La Iglesia y el Reino

JOHN F. MACARTHUR / RICHARD MAYHUE

Durante su ministerio terrenal, el Señor Jesús demostró una y otra vez que era el Mesías y Rey prometido de Israel. A pesar de ello, la nación se negó a recibirlo (Jn. 1:11; 5:43). Aunque el pueblo judío había esperado su llegada durante siglos, y anhelado el tiempo de la restauración y la renovación mesiánica anunciadas por los profetas (Hch. 3:19-26), rechazaron a su Rey de pleno derecho y el reino que ofrecía (Hch. 2:22-23). Por consiguiente, Jesús les dijo a los líderes religiosos judíos de su tiempo: “Por tanto os digo, que el reino de Dios será quitado de vosotros, y será dado a gente que produzca los frutos de él” (Mt. 21:43). Aquellas palabras de reprensión subrayaron el juicio divino que recaería sobre los líderes de Israel, de corazones endurecidos, y sobre la nación que ellos representaban.
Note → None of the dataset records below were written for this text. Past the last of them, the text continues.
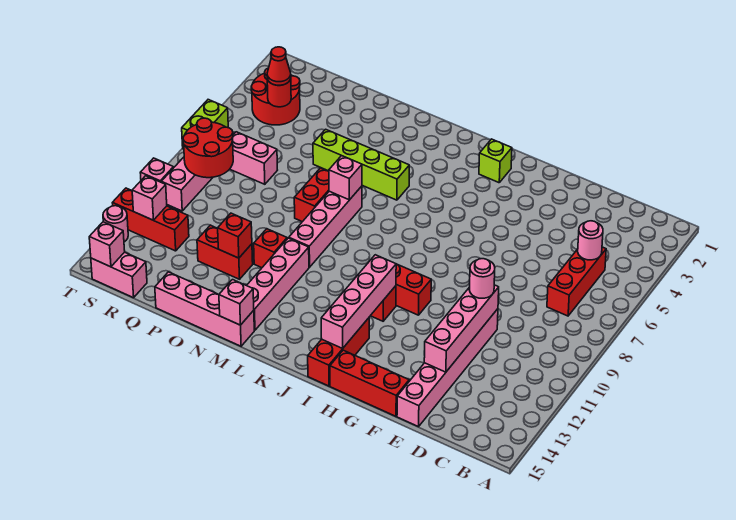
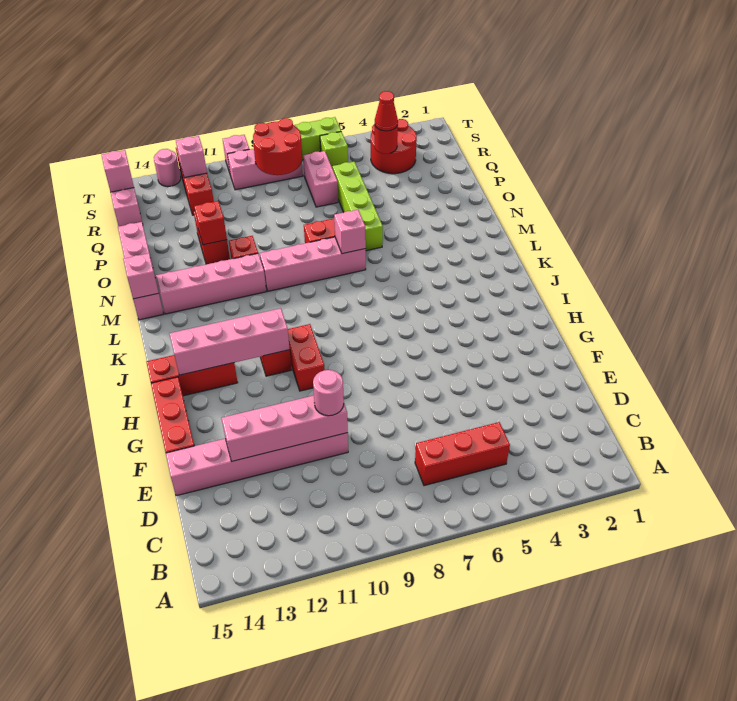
pink round brick C5 level 2 -> none
lime brick I2 level 1 -> lime brick S6 level 1
lime brick L5:O5 level 1 -> lime brick N6:Q6 level 1

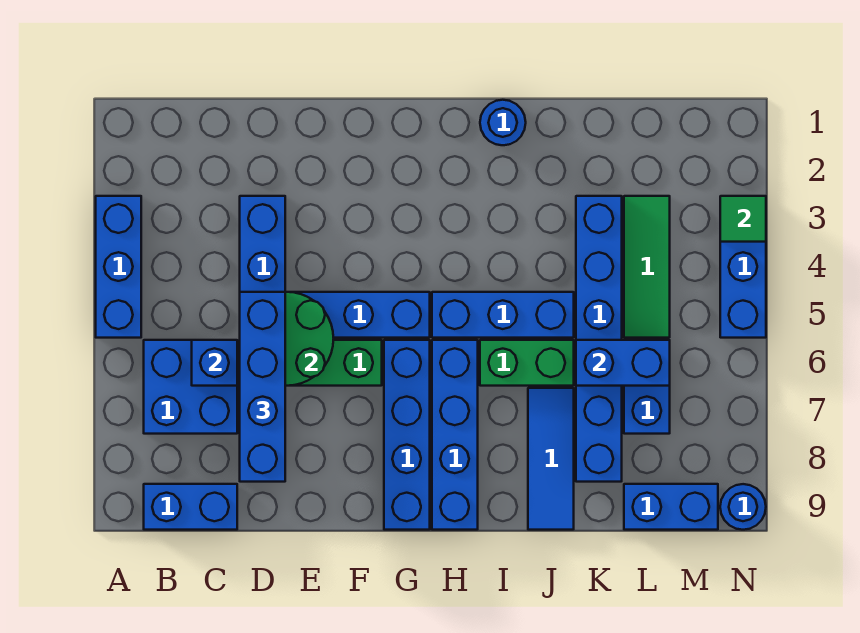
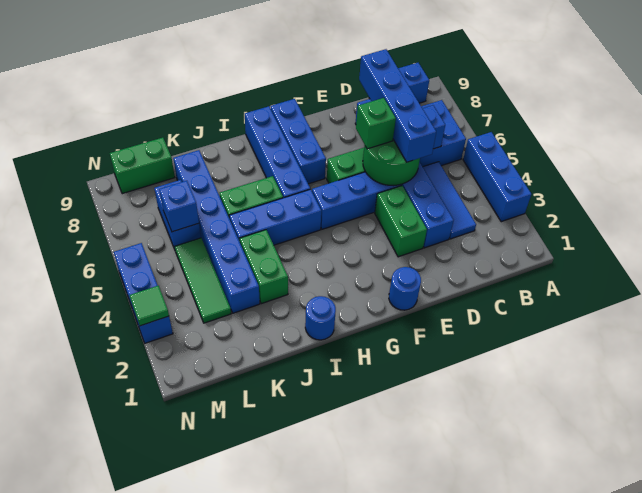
none -> green brick E3:E4 level 1
none -> green brick E6 level 3
blue brick G6:G9 level 1 -> blue brick G7:G9 level 1
none -> green brick J3:J4 level 1
blue tile J7:J9 level 1 -> blue tile C3:C5 level 1
blue brick K6:L6 level 2 -> blue brick L6 level 2
blue brick L9:M9 level 1 -> green brick L9:M9 level 1
blue round brick N9 level 1 -> blue round brick F1 level 1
Sin embargo, el rechazo de Israel no socavó las promesas que Dios hizo, por gracia, en el Antiguo Testamento. Esas promesas del reino se cumplirán un día literalmente, cuando el pueblo judío acepte a su Rey en fe salvadora (Ro. 11:25-26). En la segunda venida de Cristo, la nación recibirá a su Mesías (Zac. 12:10; 14:8-9), y su reino se establecerá físicamente en la tierra durante mil años (Ap. 20:1-6; cf. 2 Ti. 4:1). Esa realidad está aún en el futuro. Mientras tanto, Dios está realizando los propósitos de su reino por medio de otras personas, como aclaran las palabras de Cristo en Mateo 21:43. Esa entidad es la iglesia (cf. Ro. 9:25-26; 1 P. 2:9).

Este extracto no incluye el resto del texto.